Total number of shares for which valid votes were given: 19.630.422
Percentage of share capital: 88,9%
Total valid votes: 19.630.422
Votes for: 19.630.422
Votes against: 0
Abstention: 0
Issue 6th: The stockholders unanimously granted the consent regarding the participation of the members of the BoD in Board of Directors or the management of affiliated companies or subsidiaries of the Group that have similar objectives to the ones of the Company according to article 23, par. 1 of the law 2190/1920.
Total number of shares for which valid votes were given: 19.630.422
Percentage of share capital: 88,9%
Total valid votes: 19.630.422
Votes for: 19.630.422
Votes against: 0
Abstention: 0
Issue 7th: The stockholders unanimously approved the issuance of one or more common bond loans amounting in total no more than twenty million (20.000.000,00) Euro, with private placement according to Codified Law 2190/1920 and Law 3156/2003, as they are in force today. Simultaneously, with its decision the General Assembly granted permission to the Board of Directors of the Company the permission to define the terms and conditions of the respective loans (according to par. 3 of article 1 of L. 3156/2003), to conduct and sign the related contracts as well as to conduct all the necessary and appropriate actions for the smooth implementation of the aforementioned procedure following the above-mentioned regulatory frame.

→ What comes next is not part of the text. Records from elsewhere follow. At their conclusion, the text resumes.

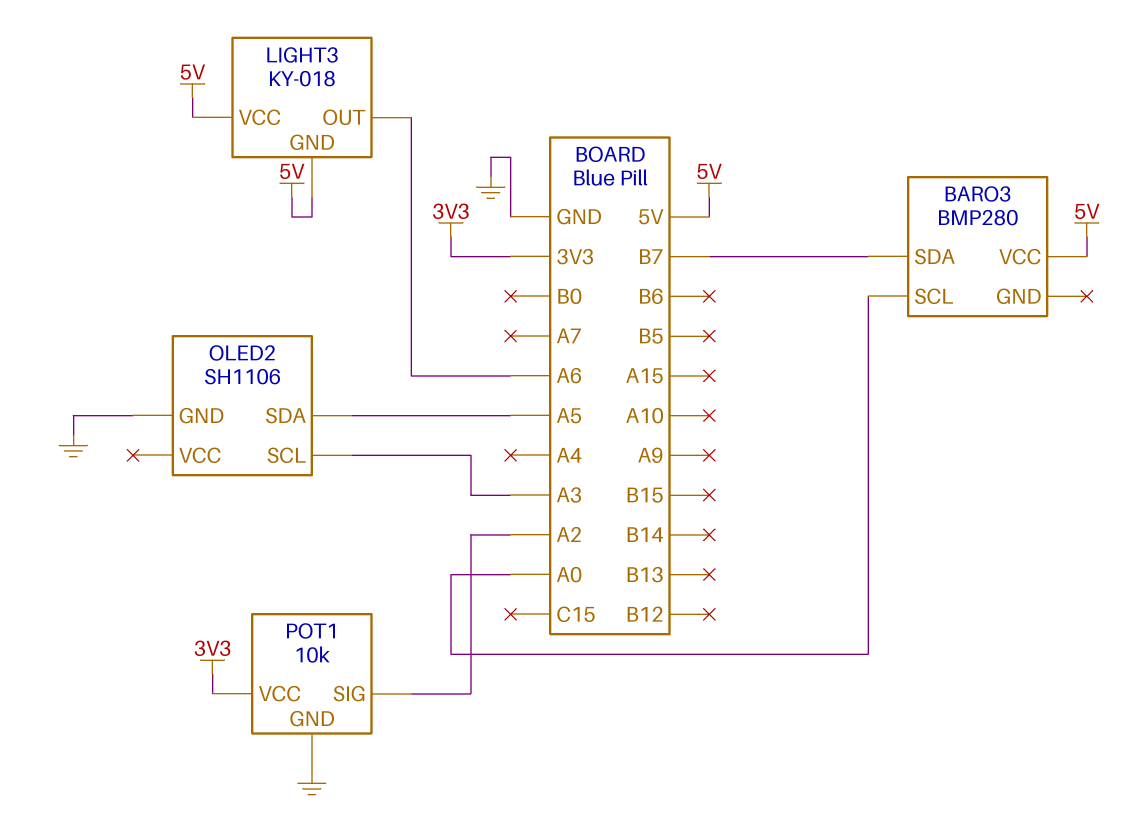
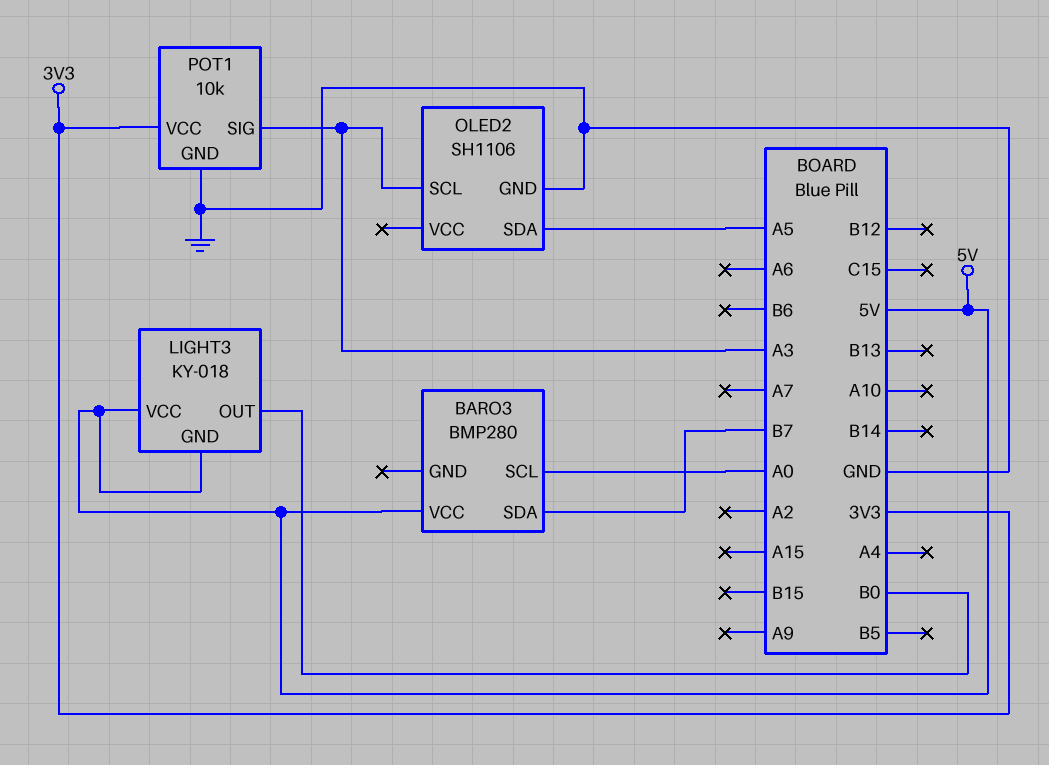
LIGHT3 pin OUT: A6 -> B0
POT1 pin SIG: A2 -> A3

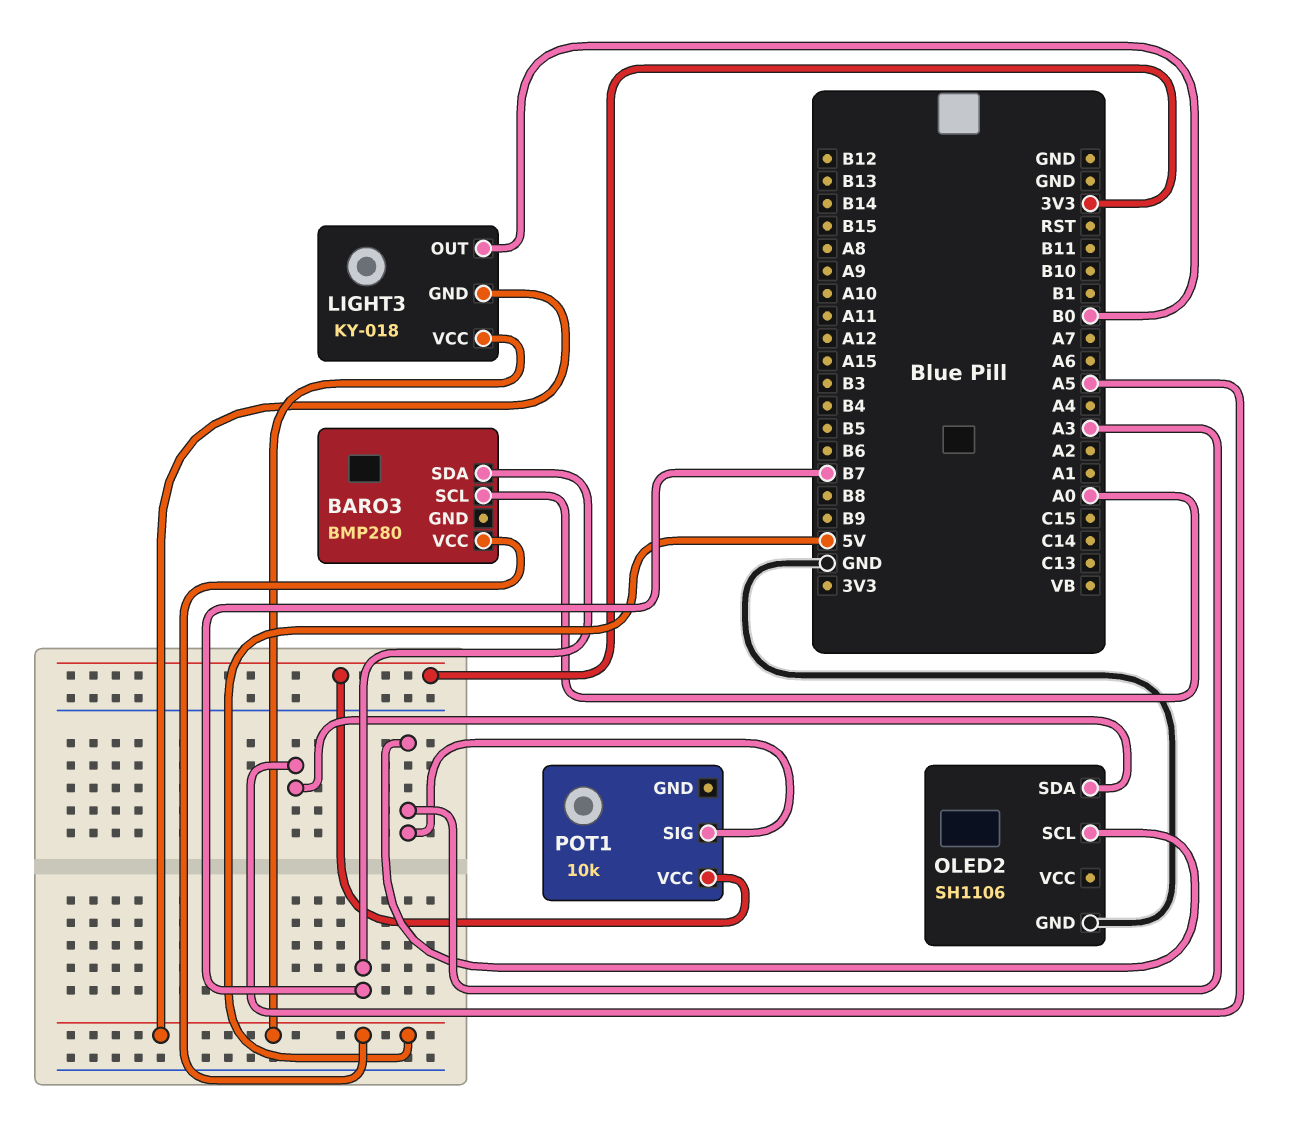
POT1 pin GND: GND -> none

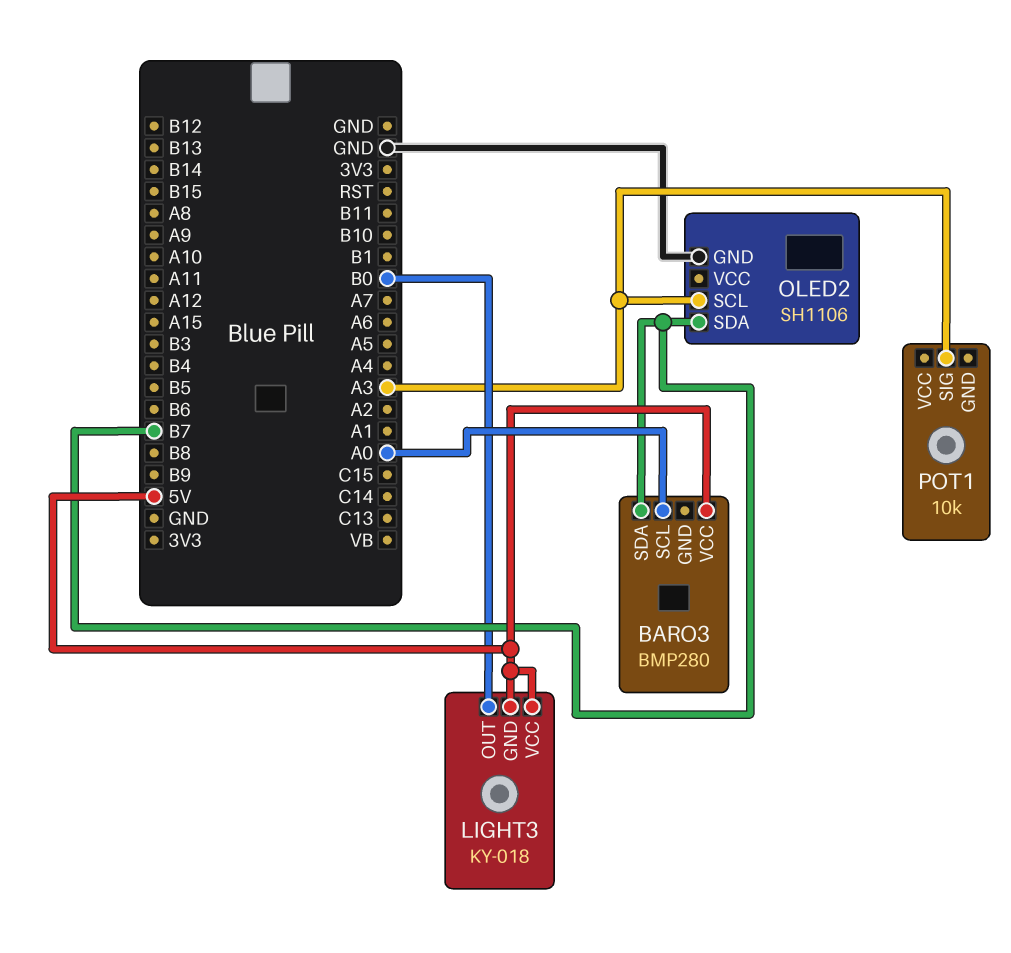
OLED2 pin SDA: A5 -> B7
POT1 pin VCC: 3V3 -> none

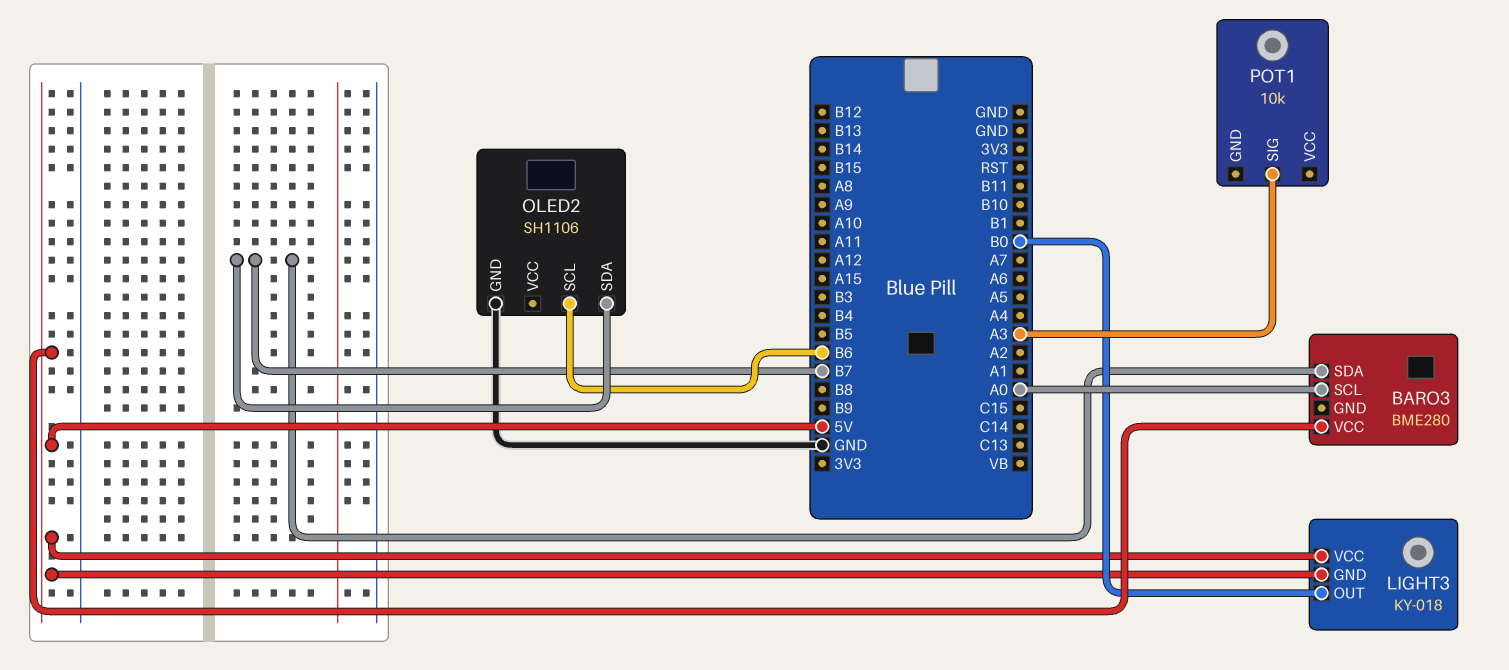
BARO3: BMP280 -> BME280
OLED2 pin SCL: A3 -> B6

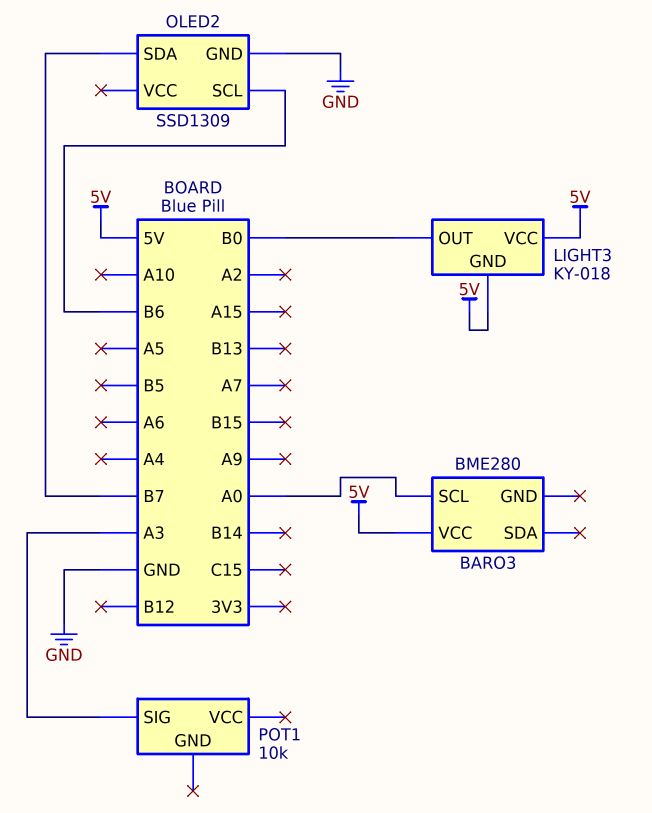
BARO3 pin SDA: B7 -> none
OLED2: SH1106 -> SSD1309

Total number of shares for which valid votes were given: 19.630.422
Percentage of share capital: 88,9%
Total valid votes: 19.630.422
Votes for: 19.630.422
Votes against: 0
Abstention: 0
Issue 8th: The stockholders unanimously approved the expansion and supplementation of the Company's scope, in order to include more activities related to insurance services, payment and e-communication, entertainment services, and as a result the amendment of the related article for the Company's Memorandum.
Total number of shares for which valid votes were given: 19.630.422
Percentage of share capital: 88,9%
Total valid votes: 19.630.422
Votes for: 19.630.422
Votes against: 0
Abstention: 0
Issue 9th: Other issues and announcements were made from the BoD, regarding the results of the Company and a small audio-visual presentation was made.